Lebanon’s weak negotiating position and the conditions of direct talks with Israel

Opinion 14-04-2026 | 15:57

Lebanon’s weak negotiating position and the conditions of direct talks with Israel

As direct negotiations are being prepared under American sponsorship, Lebanon faces mounting questions over sovereignty, internal control, and its ability to enforce decisions on the ground amid competing regional pressures.
Lebanon’s weak negotiating position and the conditions of direct talks with Israel
Israeli military vehicles on the border with Lebanon (AFP)
Smaller Bigger

 

The Lebanese authority is unable to sit at the negotiating table with the Israeli government under American sponsorship. It is afraid of the outbreak of internal strife here, of a coup happening there, and of the renewal of civil war.

 

It is not able to do so because it would lose everything at the negotiation table from the very first moment, on the basis that whoever does not control the land, the decision making, and the authority cannot provide guarantees of peace in exchange for obtaining the rights it is demanding.

 

A leadership that is afraid of a faction within its own state is not taken seriously by anyone, especially when it is facing an enemy that does not trust it, nor its intentions, nor its capabilities.

 

Indeed, only a few hours after the announcement by the Israeli Prime Minister Benjamin Netanyahu, the spokesperson unit of the Israeli army published an informational statement about the seizure of weapons depots south of the Litani River, and it attached comments that undermined the mission carried out by the army in that region.

 

This renewed emphasis on evidence that allows Israel to distrust the Lebanese army was not isolated, but rather part of material that will be handed over to the Israeli ambassador in Washington, Yechiel Leiter, who is meeting today, Tuesday, at the United States Department of State with his Lebanese counterpart Nada Hamadeh Mouawad, in order to set an agenda on the basis of which direct negotiations between Lebanese and Israeli delegations would be launched.

 

Instructions from the President of the Republic General Joseph Aoun to the ambassador in Washington require that the first preliminary point be that Israel stops firing in all of Lebanon.

 

In contrast, instructions from the Israeli Prime Minister Benjamin Netanyahu to the Israeli ambassador require agreement on two main topics for discussion.
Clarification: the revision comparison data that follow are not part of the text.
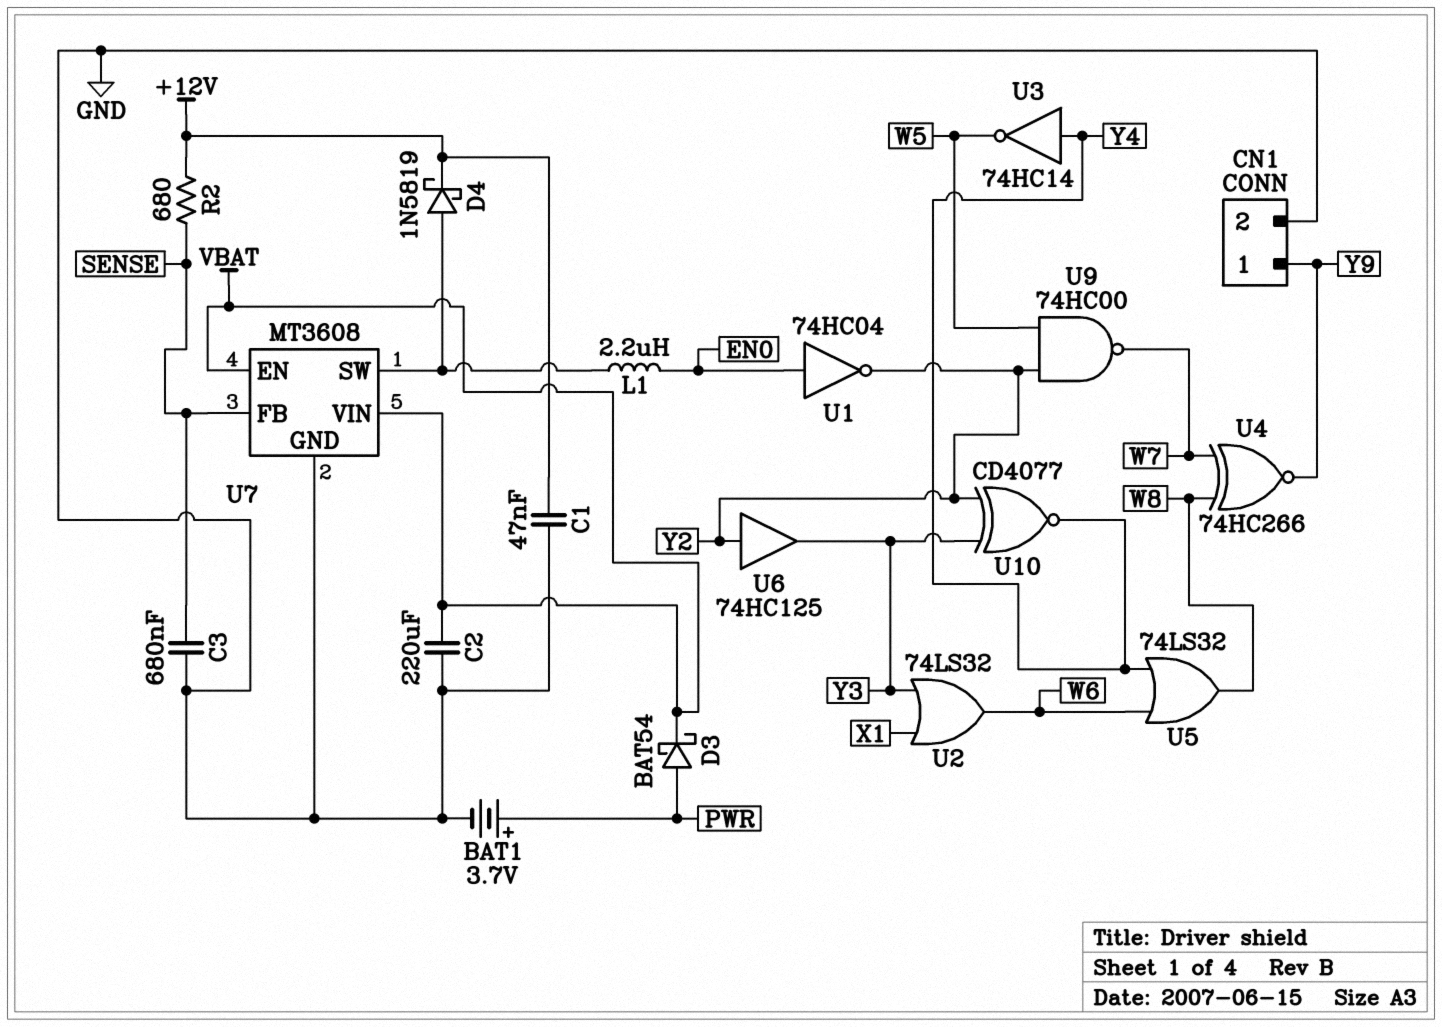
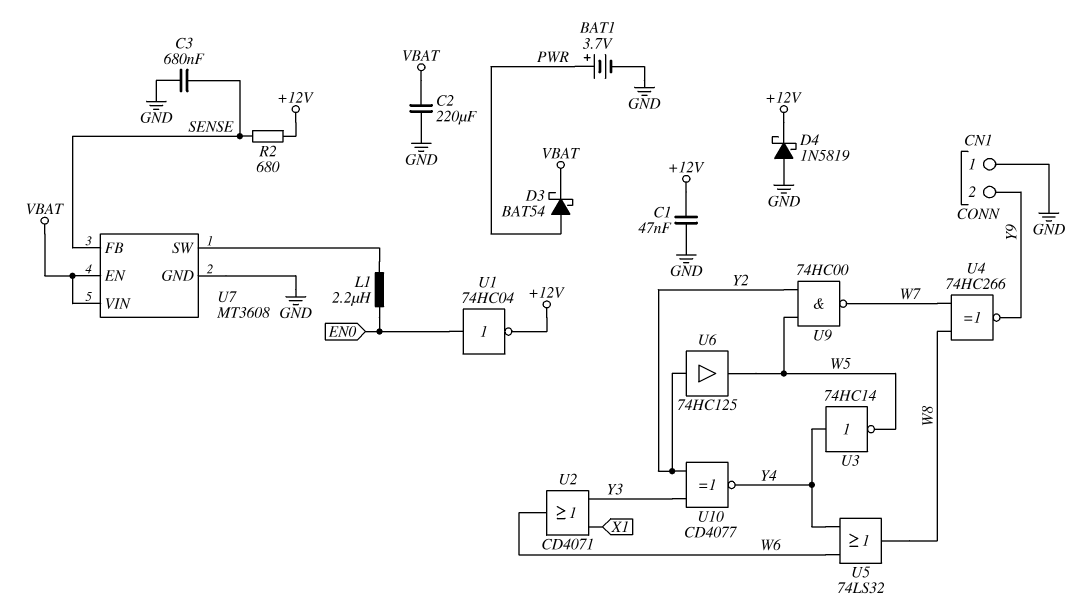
CN1 pin 1: Y9 -> GND
CN1 pin 2: GND -> Y9
D4: schottky 1N5819 (A U7/SW, K +12V) -> schottky 1N5819 (A GND, K +12V)
U1: NOT 74HC04 (in EN0, out Y2) -> NOT 74HC04 (in EN0, out +12V)
U2: OR 74LS32 (in X1, in Y3, out W6) -> OR CD4071 (in X1, in Y3, out W6)
U6: buffer 74HC125 (in Y2, out Y3) -> buffer 74HC125 (in Y2, out W5)

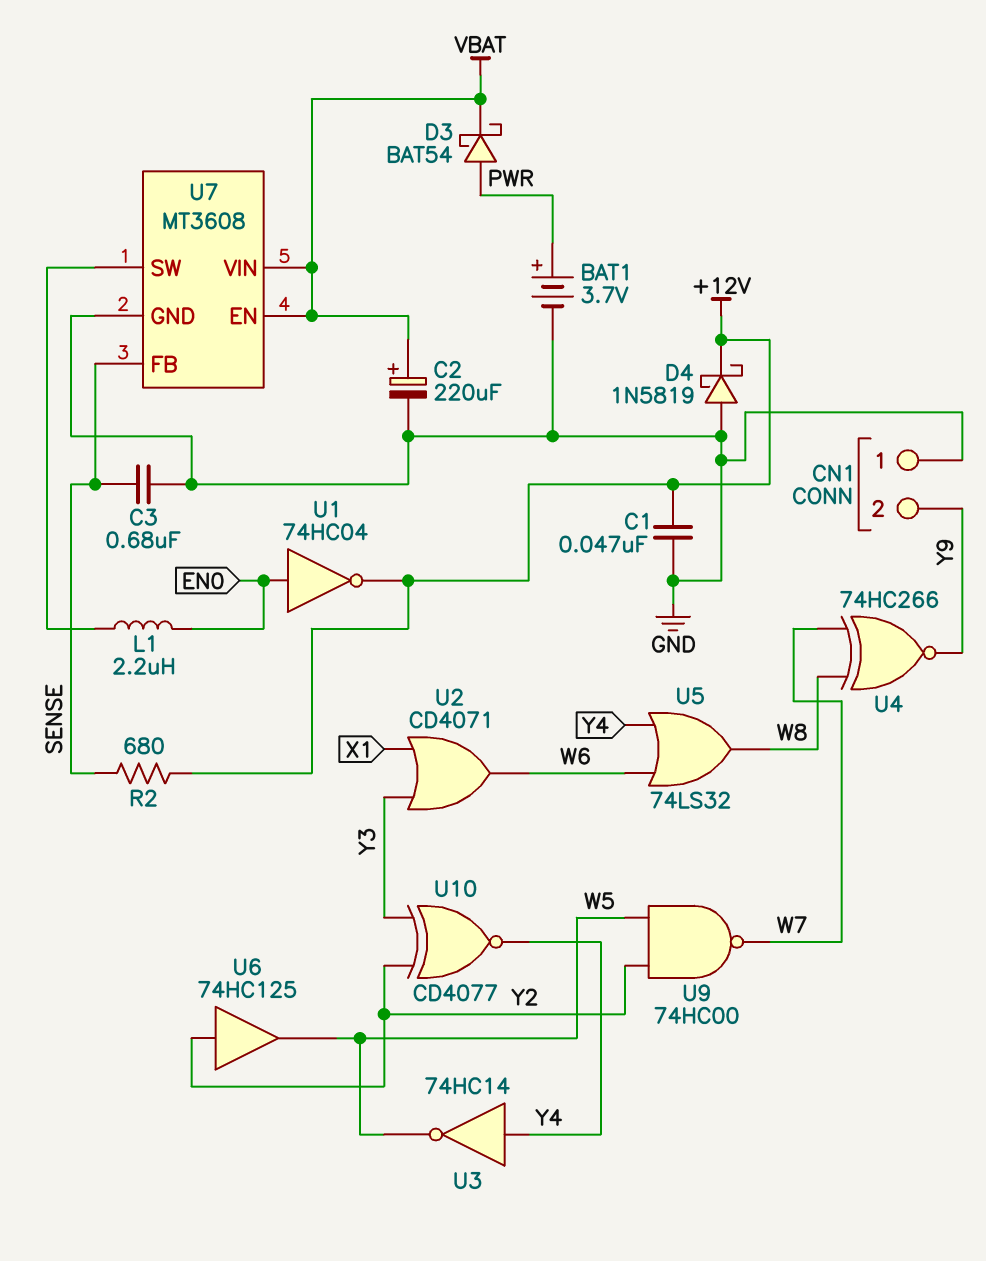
C2: 220uF (GND, VBAT) -> 220uF (plus VBAT, minus GND)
The first is the disarmament of Hezbollah, and the second is reaching a peace agreement between the two countries.

 

Israel’s portrayal of the Lebanese state as incapable of actually disarming Hezbollah in the area south of the Litani River means a lack of trust in its ability to carry out this task across all of Lebanon. Therefore, launching negotiations requires that the Lebanese authority prove it will take sufficient measures to implement this mission, which places the authority before the option of cooperating with Israel.

 

This means that Lebanon’s negotiating position can only be strengthened if the authority decides to deal with itself and with Lebanon’s various components as if it truly holds control, and that anyone who may stand in its way is dealt with firmly and decisively.

 

The statement issued by the army command against the movements that supporters of Hezbollah had begun around the Grand Serail can also be understood in this context.

 

But the fundamental question that Israel will raise in response to Lebanon’s demand for a ceasefire across the country, and which the Lebanese authority is expected to answer convincingly, is this: assuming a ceasefire is put in place, and the ceasefire agreement with Iran collapses for any reason, do you have guarantees that Hezbollah will remain militarily neutral? And if it becomes involved in the war again, what field measures would you take against it, its positions, and its weapons?

 

In this case, the Lebanese authority cannot rely on traditional justifications that it often uses, perhaps at times rightly, such as saying that this could lead to internal strife and that wisdom is required.

 

Lebanon is heading into direct negotiations with Israel amid Hezbollah’s rejection, and naturally that of the Islamic Republic of Iran as well. Therefore, the Lebanese authority does not have a mandate from the true decision maker regarding war.

 

This reality is not the only weakness of the Lebanese state. It does not possess a balance of power with Israel, nor the ability to respond to any aggression that may target it, while its land remains under occupation. It also lacks any real international backing to restore its sovereignty if it is not capable of monopolizing arms and holding the decision of war and peace, and if it continues to be unable to implement its own decisions, exactly as has happened with every decision it has taken since 5 August last year, starting with the disarmament of Hezbollah before the end of 2025, and extending to its inability to implement the decision to expel the Iranian ambassador from Lebanon.

 

Without American pressure aimed at removing Lebanon as a bargaining chip from the hands of the Iranian negotiator, Israel would not have agreed to open direct negotiations with Lebanon, because whoever does not hold the decision cannot negotiate it.

 

 

Disclaimer: The opinions expressed by the writers are their own and do not necessarily represent the views of Annahar.